The mystery surrounding the burial of Richard III under what became a Leicester car park has deepened yet further, with the discovery of a strange coffin-within-a-coffin.
Archaeologists from The University of Leicester are still busy working on the site where the last of the Plantagenets was found - and said they had never seen anything this strange object.
The find is a lead coffin, found fully inside a stone casket, requiring eight people to lift the stone lid from the two-metre long outer coffin. Archaeologists believe it could be for than a century older than Richard III's remains.
Lifting the lid, the stone coffin is opened at the Greyfriars dig site
The inner coffin is likely to contain a high-status burial. It could be one of two leaders of the English Grey Friars order - Peter Swynsfeld, who died in 1272, and William of Nottingham, who died in 1330.
It could also be 14th century knight Sir William de Moton of Peckleton, who died between 1356 and 1362.
Grey Friars site director Mathew Morris, of the University of Leicester Archaeological Services, told the BBC: "The stone coffin was always the big thing we wanted to investigate during this dig.

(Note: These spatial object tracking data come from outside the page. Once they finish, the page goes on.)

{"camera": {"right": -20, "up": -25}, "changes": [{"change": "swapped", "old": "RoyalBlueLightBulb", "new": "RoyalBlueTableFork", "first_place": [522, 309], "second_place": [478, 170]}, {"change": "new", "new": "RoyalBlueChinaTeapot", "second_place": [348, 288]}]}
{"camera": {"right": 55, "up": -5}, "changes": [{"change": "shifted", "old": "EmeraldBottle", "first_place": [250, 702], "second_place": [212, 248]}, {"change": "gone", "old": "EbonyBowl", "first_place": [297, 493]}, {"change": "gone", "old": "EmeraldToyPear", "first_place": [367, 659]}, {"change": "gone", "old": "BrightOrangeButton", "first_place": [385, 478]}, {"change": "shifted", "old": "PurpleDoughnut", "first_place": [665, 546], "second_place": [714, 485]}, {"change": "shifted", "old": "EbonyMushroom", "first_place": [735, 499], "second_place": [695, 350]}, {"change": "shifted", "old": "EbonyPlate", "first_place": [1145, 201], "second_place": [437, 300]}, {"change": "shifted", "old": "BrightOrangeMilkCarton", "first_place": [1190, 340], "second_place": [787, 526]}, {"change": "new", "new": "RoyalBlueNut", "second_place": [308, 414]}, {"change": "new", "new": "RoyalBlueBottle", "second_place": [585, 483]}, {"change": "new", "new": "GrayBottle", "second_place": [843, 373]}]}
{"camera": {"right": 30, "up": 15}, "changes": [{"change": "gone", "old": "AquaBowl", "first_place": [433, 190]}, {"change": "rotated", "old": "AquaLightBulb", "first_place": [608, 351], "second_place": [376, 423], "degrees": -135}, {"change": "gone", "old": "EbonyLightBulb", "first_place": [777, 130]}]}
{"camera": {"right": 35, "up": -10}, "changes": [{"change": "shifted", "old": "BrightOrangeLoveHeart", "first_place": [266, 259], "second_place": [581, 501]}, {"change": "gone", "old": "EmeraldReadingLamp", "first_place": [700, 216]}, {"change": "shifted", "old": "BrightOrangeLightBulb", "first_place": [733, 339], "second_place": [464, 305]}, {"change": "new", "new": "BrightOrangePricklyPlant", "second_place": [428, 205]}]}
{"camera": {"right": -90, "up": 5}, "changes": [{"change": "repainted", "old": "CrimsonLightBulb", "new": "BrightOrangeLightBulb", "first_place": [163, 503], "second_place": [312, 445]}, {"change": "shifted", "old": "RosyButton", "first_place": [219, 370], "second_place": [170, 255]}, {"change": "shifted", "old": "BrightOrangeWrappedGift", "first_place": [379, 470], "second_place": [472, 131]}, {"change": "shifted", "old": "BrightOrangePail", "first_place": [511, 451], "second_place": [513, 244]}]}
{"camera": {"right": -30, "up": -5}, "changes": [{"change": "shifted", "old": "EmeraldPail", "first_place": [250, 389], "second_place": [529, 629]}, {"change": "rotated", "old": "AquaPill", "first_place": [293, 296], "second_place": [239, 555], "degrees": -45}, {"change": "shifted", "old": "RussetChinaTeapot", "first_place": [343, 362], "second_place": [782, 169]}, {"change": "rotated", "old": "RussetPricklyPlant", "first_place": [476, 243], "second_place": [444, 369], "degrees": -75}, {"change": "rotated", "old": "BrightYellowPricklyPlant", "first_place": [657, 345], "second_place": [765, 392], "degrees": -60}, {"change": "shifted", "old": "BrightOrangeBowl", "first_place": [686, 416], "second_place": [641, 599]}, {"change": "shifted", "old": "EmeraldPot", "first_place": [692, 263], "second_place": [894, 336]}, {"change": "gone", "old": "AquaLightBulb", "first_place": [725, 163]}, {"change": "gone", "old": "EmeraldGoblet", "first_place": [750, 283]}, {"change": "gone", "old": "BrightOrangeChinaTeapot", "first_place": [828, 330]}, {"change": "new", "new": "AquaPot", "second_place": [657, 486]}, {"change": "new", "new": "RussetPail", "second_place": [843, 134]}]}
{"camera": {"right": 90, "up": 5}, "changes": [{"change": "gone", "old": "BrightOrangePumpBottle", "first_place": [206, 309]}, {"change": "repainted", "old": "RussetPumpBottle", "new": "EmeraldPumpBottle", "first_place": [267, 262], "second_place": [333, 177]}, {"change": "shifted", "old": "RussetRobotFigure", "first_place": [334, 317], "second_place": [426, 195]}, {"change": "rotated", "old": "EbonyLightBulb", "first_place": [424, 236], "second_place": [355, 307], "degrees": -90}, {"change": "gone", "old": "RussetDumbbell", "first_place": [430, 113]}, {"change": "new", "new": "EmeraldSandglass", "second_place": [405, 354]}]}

"For me, it was as exciting as finding Richard III. We still don't know who is inside - so there is still a question mark over it.
"None of us in the team have ever seen a lead coffin within a stone coffin before. We will now need to work out how to open it safely, as we don't want to damage the contents when we are opening the lid."
The bones of Richard III are due to be reinterred in Leicester Cathedral in May 2014, though it is subject to a legal challenge by campaigners who want his remains to be returned to York.